• okudum
    • okuyorum
    • okumak istiyorum
  • youreads puanı (6.03)
Yazar orhan pamuk
kırmızı saçlı kadın - orhan pamuk
ilk aşk deneyimi bütün bir hayatı belirler mi?
yoksa kaderimizi çizen yalnızca tarihin ve efsanelerin gücü müdür?

orhan pamuk, yapı kredi yayınları'ndan çıkan yeni romanı kırmızı saçlı kadın'da bizi otuz yıl önce istanbul yakınlarındaki bir kasabada liseli bir gencin yaşadığı sarsıcı bir aşk hikâyesiyle, büyük bir insani suçun peşinden sürüklüyor.

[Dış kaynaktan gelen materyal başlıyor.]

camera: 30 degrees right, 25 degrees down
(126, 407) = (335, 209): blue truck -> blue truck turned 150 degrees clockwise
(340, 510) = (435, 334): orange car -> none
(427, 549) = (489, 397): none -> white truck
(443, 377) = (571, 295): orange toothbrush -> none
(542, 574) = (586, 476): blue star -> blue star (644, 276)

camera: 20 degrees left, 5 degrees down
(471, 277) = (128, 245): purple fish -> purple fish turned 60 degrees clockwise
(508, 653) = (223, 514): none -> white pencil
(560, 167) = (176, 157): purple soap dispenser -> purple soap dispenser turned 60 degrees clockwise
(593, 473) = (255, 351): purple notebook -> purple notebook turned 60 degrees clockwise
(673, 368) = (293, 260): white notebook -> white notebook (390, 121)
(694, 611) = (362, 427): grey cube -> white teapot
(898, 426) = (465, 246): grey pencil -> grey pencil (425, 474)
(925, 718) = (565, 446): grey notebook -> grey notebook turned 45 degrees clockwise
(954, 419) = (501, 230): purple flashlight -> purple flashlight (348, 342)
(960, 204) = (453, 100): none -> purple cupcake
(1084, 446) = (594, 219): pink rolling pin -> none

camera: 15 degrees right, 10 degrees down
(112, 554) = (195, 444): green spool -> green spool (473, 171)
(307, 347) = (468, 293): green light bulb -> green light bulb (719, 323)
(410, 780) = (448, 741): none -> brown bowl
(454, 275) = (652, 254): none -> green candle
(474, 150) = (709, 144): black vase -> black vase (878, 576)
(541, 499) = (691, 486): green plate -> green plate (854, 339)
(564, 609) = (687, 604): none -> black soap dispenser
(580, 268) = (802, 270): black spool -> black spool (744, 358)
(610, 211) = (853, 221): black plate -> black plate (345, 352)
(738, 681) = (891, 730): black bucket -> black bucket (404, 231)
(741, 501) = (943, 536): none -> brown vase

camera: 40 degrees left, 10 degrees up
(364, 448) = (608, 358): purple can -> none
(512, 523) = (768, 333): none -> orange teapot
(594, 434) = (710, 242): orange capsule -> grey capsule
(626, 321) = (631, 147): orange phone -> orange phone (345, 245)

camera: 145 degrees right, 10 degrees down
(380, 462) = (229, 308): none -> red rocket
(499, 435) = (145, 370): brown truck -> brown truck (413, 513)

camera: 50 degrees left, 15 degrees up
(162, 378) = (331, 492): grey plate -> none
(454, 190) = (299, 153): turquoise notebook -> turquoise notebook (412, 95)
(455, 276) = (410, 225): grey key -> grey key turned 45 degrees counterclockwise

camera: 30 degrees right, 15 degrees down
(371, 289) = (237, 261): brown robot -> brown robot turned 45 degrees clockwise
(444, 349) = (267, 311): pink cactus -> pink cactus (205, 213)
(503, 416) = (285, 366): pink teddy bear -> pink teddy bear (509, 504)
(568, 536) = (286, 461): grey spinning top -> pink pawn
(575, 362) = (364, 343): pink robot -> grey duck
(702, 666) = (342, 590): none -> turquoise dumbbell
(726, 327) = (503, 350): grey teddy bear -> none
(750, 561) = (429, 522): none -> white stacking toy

(kitap bilgisi idefix'ten alınmıştır.)


  1. daha önce orhan pamuk kitabı okumuş olanların beğenmeyip, okumamış olanların beğendiği ve diğer kitaplarını niye şu ana kadar okumadım diye hayıflandığı roman.
  2. hayal kırıklığına uğratan kitap. orhan pamuk, o kadar çok oidipus ve rüstem ile sührap'ı her bölümde gözümüze gözümüze soktu ki, yeşilçam filmi gibi daha kitabın başında ne olacağını tahmin ettim.

    !---- spoiler ----!
    kitabın sonunda kırmızı saçlı kadın baya baya oğlunu savunmuş bana, sanki okumadık da bilmiyoruz ne olduğunu, oğlunun nasıl uyuz bişe olduğunu.

    hayır bi de oğlan, babasına diyo ki: "anamı kandırıp hamile bırakmışsın. allah muhammed aşkına 33 yaşındaki evli anan da 16 yaşındaki henüz lise talebesi baban tarafından kandırılmayaydı."

    !---- spoiler ----!
  3. şu an itibariyle bitirdiğim kitaptır. önyargılarım nedeniyle organ pamuk okumamıştım bu zamana kadar. elime geçti ve okudum bu kitabını. belki kurgu olarak idare eder ama yazım olarak bir üslup göremedim.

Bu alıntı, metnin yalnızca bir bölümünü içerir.